Нормальные люди веревки разгрызают зубами, а дверные замки взламывают шпильками. Ясно, Эйда Таррент?
– Как ты сюда попал? Тебе известно, зачем мы здесь?
– С родственниками не повезло, – серьезно сверкнул чернущими очами (через пару лет девушки с ума будут сходить. Если доживет!) герцог Диего Илладийский. – У меня – не дядя, а мерзавец. И у него не дом, а гадюшник. Там всего один приличный человек – кузен Октавиан, и того рядом не оказалось. А зачем мы здесь – скажу, если пообещаешь не пугаться и не орать.
– Не испугаюсь и не заору. Хочешь, угадаю? Нас хотят убить, да?
– Да. Здесь какой-то мерзкий языческий храм, а нас планируют принести в жертву, – порадовал Диего. – Эх, жаль – Элгэ здесь нет! Это моя сестра. Она бы им тут всем устроила праздничек!
Эйда чуть не рассмеялась. Таким тоном говорят: "Был бы здесь мой папа!" Те, кто еще не знают, что папы – далеко не всесильны.
– Зря смеешься, – юный илладиец методично оглядел помещение, но ничего острого не нашел.

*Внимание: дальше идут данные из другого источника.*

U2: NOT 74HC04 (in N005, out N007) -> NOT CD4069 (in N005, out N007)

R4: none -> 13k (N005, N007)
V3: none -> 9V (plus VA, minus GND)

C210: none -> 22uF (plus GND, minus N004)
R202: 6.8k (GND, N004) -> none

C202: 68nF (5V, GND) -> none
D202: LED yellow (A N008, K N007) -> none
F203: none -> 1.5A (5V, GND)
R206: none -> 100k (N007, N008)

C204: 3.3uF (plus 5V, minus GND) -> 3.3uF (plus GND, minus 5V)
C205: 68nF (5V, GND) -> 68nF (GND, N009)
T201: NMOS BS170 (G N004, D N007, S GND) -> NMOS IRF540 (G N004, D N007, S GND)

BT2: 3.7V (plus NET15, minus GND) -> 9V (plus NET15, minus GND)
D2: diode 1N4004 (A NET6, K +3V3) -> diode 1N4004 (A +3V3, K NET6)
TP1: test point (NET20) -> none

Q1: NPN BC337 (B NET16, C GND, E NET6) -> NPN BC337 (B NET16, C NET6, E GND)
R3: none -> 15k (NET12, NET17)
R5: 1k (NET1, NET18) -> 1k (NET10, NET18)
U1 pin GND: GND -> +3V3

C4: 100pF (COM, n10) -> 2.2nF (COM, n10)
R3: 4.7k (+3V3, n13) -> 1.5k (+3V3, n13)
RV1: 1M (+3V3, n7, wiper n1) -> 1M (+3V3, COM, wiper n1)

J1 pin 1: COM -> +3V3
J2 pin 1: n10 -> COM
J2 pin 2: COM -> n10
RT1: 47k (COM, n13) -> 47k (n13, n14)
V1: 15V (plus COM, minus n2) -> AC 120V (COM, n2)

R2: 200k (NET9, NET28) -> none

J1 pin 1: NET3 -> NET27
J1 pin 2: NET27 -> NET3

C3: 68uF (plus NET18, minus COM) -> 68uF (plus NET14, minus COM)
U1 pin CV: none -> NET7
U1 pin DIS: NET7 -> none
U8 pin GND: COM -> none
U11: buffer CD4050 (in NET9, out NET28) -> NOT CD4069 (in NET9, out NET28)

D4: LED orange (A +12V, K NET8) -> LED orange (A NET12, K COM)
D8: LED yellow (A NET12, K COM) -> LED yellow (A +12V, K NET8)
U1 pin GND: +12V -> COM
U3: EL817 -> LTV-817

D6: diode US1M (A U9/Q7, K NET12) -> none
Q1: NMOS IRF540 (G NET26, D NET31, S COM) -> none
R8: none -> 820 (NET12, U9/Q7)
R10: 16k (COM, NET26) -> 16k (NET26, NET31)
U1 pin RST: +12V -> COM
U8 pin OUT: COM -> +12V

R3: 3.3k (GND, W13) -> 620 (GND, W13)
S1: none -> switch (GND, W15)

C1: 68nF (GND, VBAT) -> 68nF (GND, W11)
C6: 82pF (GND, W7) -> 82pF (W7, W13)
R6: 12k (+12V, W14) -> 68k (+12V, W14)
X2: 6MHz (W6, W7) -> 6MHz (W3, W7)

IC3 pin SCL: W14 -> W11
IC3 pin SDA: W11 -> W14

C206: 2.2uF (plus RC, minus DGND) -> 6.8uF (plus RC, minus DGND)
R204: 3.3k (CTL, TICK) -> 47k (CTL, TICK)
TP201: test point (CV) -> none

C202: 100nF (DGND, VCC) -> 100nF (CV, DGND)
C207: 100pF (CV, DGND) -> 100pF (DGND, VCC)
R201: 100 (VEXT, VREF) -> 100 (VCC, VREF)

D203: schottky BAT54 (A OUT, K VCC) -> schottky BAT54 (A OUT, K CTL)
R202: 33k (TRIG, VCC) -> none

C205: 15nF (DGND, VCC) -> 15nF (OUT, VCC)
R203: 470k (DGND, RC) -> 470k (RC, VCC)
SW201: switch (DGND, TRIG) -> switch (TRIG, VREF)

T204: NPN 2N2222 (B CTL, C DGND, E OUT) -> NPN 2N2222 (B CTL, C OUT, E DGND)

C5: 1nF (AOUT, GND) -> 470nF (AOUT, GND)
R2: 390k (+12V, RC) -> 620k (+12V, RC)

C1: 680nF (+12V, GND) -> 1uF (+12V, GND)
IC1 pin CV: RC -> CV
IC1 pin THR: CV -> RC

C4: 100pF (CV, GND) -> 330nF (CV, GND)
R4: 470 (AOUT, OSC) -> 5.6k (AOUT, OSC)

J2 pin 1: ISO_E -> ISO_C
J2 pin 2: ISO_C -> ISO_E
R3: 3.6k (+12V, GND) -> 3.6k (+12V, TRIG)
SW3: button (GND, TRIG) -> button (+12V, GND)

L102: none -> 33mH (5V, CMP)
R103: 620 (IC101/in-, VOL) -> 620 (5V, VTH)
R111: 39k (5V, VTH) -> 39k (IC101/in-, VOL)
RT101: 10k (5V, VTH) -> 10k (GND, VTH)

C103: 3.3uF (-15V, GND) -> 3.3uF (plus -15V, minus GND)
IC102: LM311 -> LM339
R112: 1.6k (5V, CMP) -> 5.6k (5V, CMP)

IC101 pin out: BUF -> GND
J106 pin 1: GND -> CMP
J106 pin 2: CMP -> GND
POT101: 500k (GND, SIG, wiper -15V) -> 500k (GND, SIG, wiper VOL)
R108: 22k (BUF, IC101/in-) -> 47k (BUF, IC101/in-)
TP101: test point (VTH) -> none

Ровно-гладкий камень стен, пола и потолка – что здесь может заваляться?
– Элгэ – она как старший брат, только лучше. У меня есть еще одна сестра, Алекса. Вот она – как ты. Воспитанная барышня! – скривился Диего.
Ну вот. Оказывается, воспитанные барышни не нравятся четырнадцатилетним мальчишкам.
Ох, лучше бы они не нравились взрослым подонкам!
– Диего, ты не знаешь, они собираются принести в жертву только нас?
– Не знаю, – юный герцог уже отчаянно пытается раскачать и вытащить из стены облюбованный им камень. Лишь чуть-чуть выступающий над общей гладкостью.
Эйда бессильно сжала слабые кулаки. Что делать ей? Бесполезно колотиться в дверь? Поискать еще одну каменюку и тщетно попытаться вооружиться? А враги тем временем...
– Диего, у них моя дочь! – не выдержала девушка.
Совсем ошалела – вываливать такое на ребенка? Но молчать уже нет сил!